RFPlasmid50 and PlasFlow51 were used to predict plasmid- and chromosome-derived contigs. Both tools rely on artificial intelligence models (Random Forest and Neural Networks, respectively) to accurately predict sequences' origin (whether if they come from a plasmid or a chromosome) or even characterise them phylogenetically (based on the bacterial sequences used for the model’s training). Plasmid-derived contigs and contigs that carried several AMR genes were annotated using the Department of Energy Systems Biology Knowledgebase (KBase) annotation app (available at https://www.kbase.us/) that uses components from the RASTtk v.1.07352,53,54. The resulting gbff files were used to reconstruct the genetic context using SnapGene Viewer® software (from GSL Biotech; available at snapgene.com) (aminoglycoside clusters). The BLAST Ring Image Generator (BRIG) software55 was used for comparison analysis of plasmids and image generation of Fig. S1. Based on the annotation of the draft genomes using Prokka v.1.14.656, pangenomes for C. coli and C. jejuni were inferred using Roary v.3.13.057 which was run adjusting -e, -n, and -cd 97 parameters. Those genes present in at least 97% of the isolates were considered core genome.
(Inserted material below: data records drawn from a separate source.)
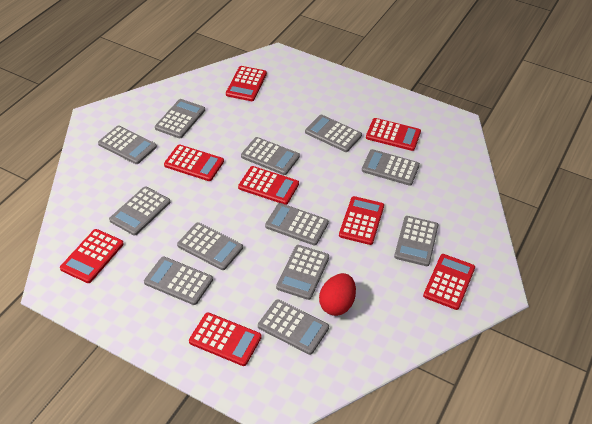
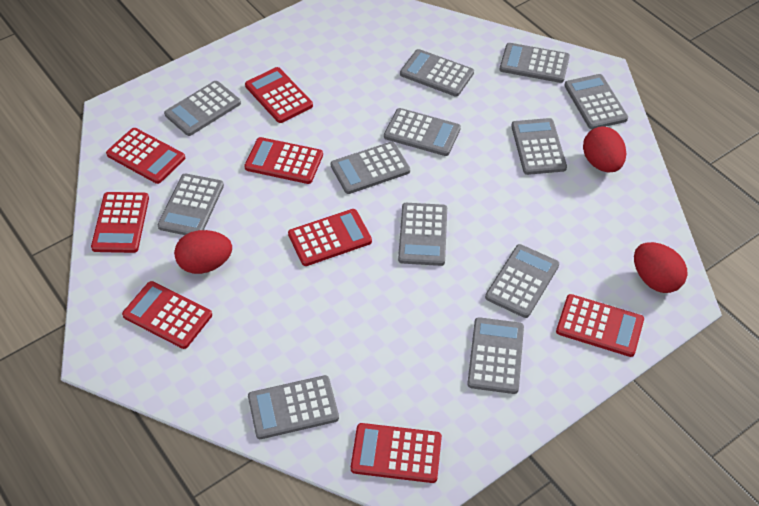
red egg: 1 -> 3

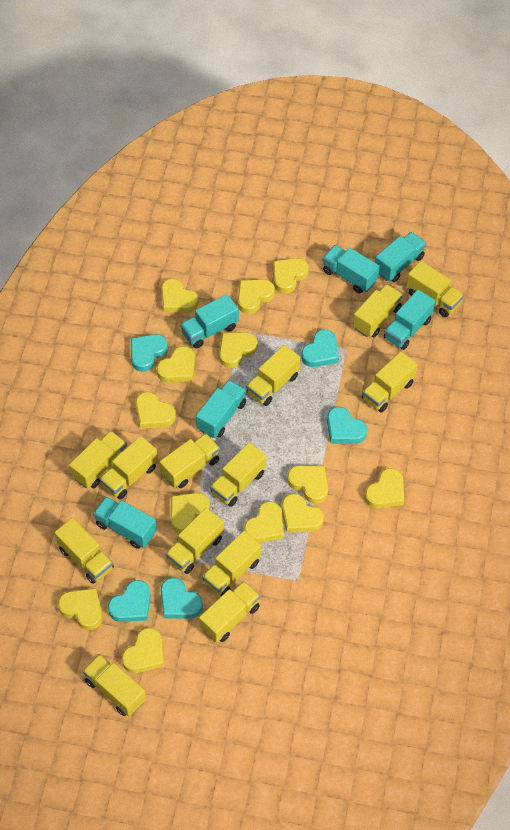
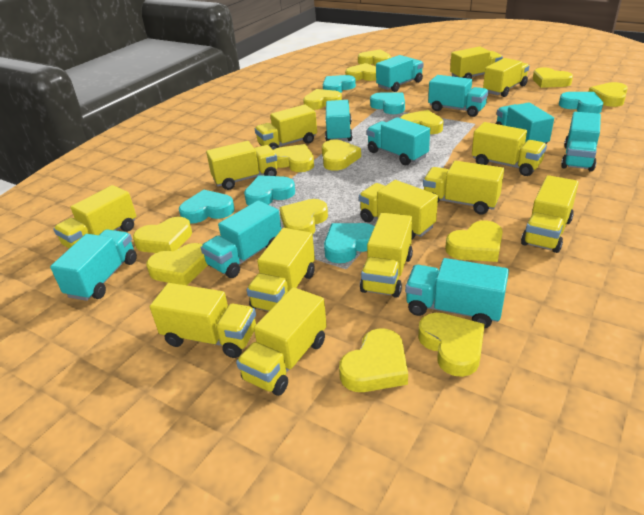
turquoise heart: 5 -> 6
turquoise truck: 6 -> 9
yellow heart: 13 -> 14

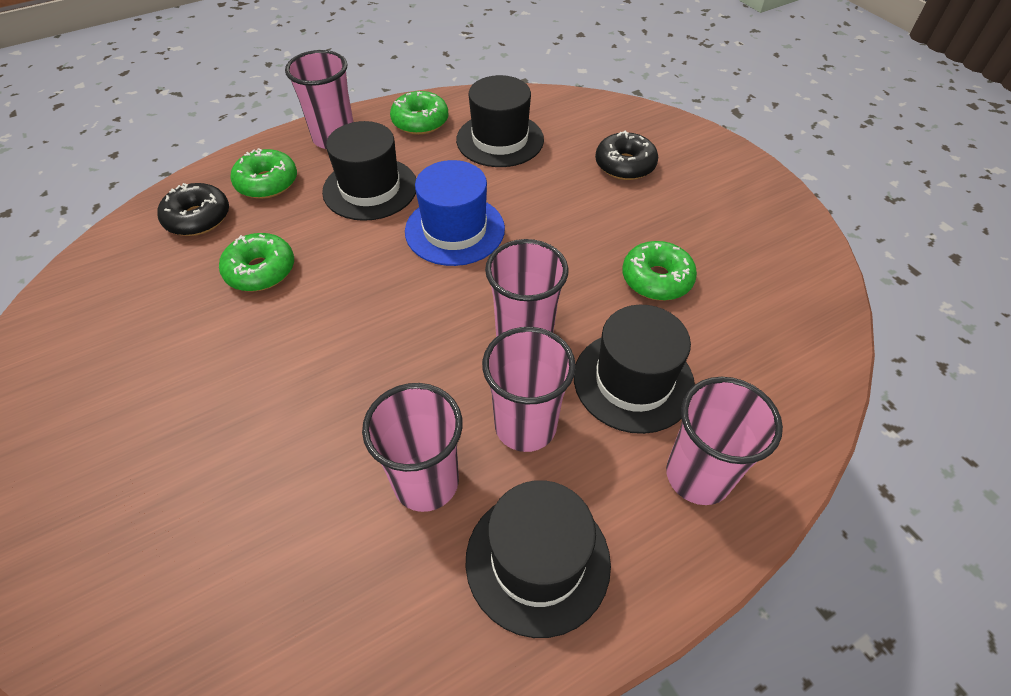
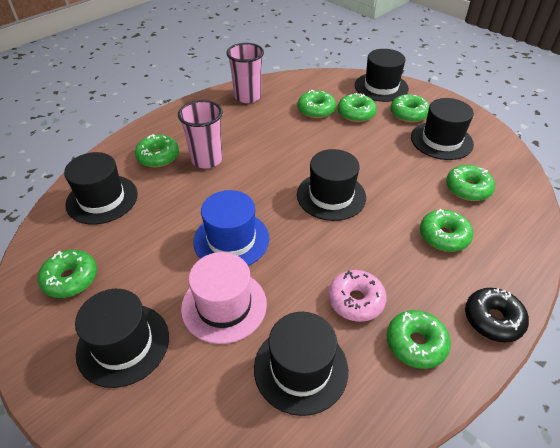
black donut: 2 -> 1
black hat: 4 -> 6
green donut: 4 -> 8
pink cup: 5 -> 2
pink donut: 0 -> 1
pink hat: 0 -> 1

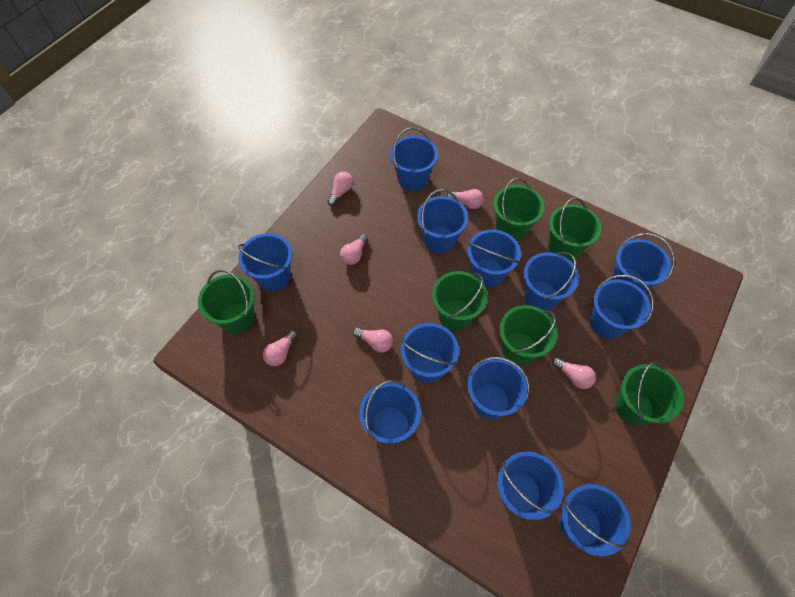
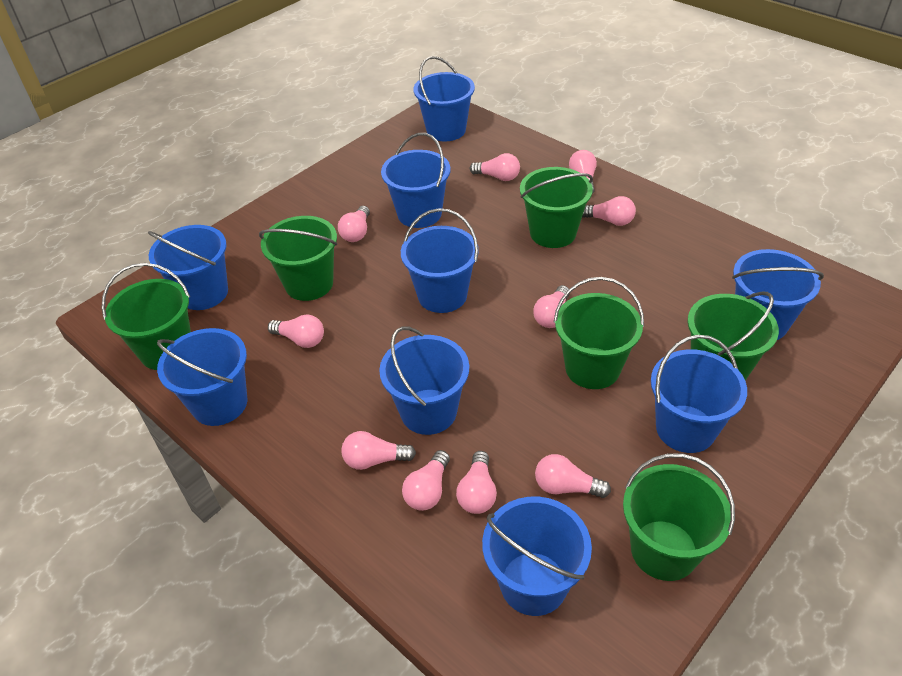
blue bucket: 12 -> 9
pink light bulb: 6 -> 10

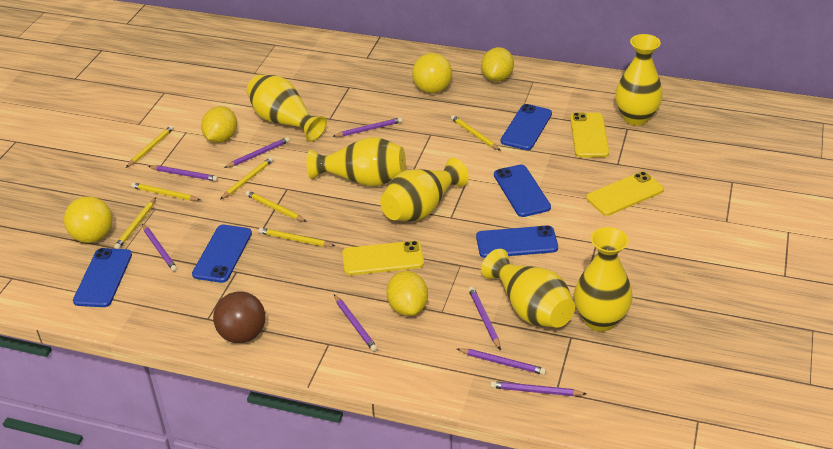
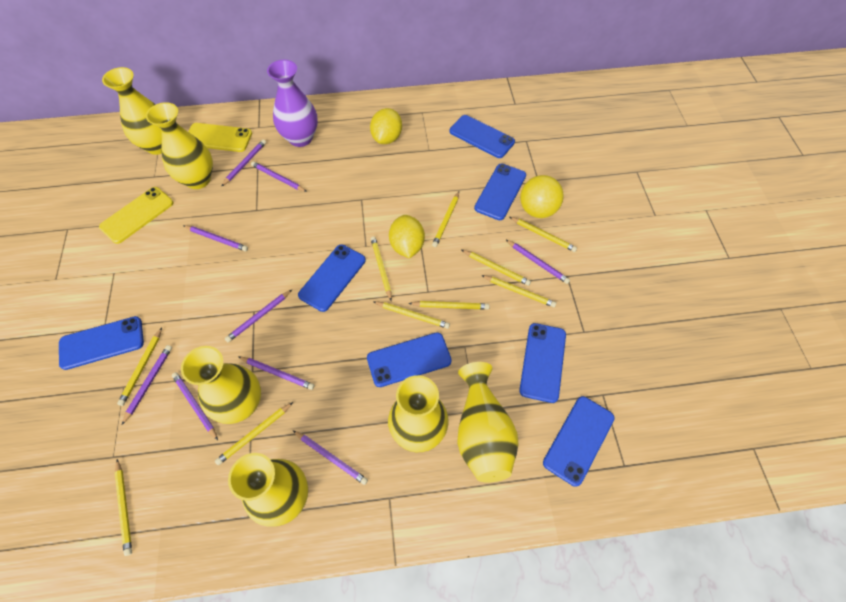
blue phone: 5 -> 7
brown ball: 1 -> 0
purple pencil: 8 -> 9
purple vase: 0 -> 1
yellow ball: 2 -> 1
yellow lemon: 3 -> 2
yellow pencil: 7 -> 10
yellow phone: 3 -> 2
A heatmap illustrating the presence of the different AMR determinants in each sample was created, along with a dendrogram illustrating the similarity among isolates based on their AMR pattern. The hierarchical clustering analysis for the dendrogram was performed with the unweighted pair-group method with arithmetic mean (UPGMA) based on the Euclidean distance matrix, using the function hclust (v.3.6.1) of the R statistical package v.3.6.358.

Statistical analysis

Phenotypic (broth microdilution AST-based) and genotypic (WGS-based) susceptibility results were compared. Resistant WGS genotypes were defined by the presence of one or more resistance genes and/or point mutation for each antimicrobial tested in the AST. The sensitivity, specificity, and positive (PPV) and negative (NPV) predictive values for the genotypic prediction were calculated for each antimicrobial tested for their corresponding phenotypic AST reference. Inter-rater agreement analyses were performed for each antimicrobial using Cohen's kappa (κ) method. Interpretation of Kappa values to assess the strength of agreement between techniques was based on the one proposed by Altman59, which is as follows: κ ≤ 0.20 = poor, 0.21–0.40 = fair, 0.41–0.60 = moderate, 0.61–0.80 = good, and 0.81–1.00 = very good. Analyses were conducted using statistical software Stata/IC version 13.1 (StataCorp LP, College Station, TX, USA).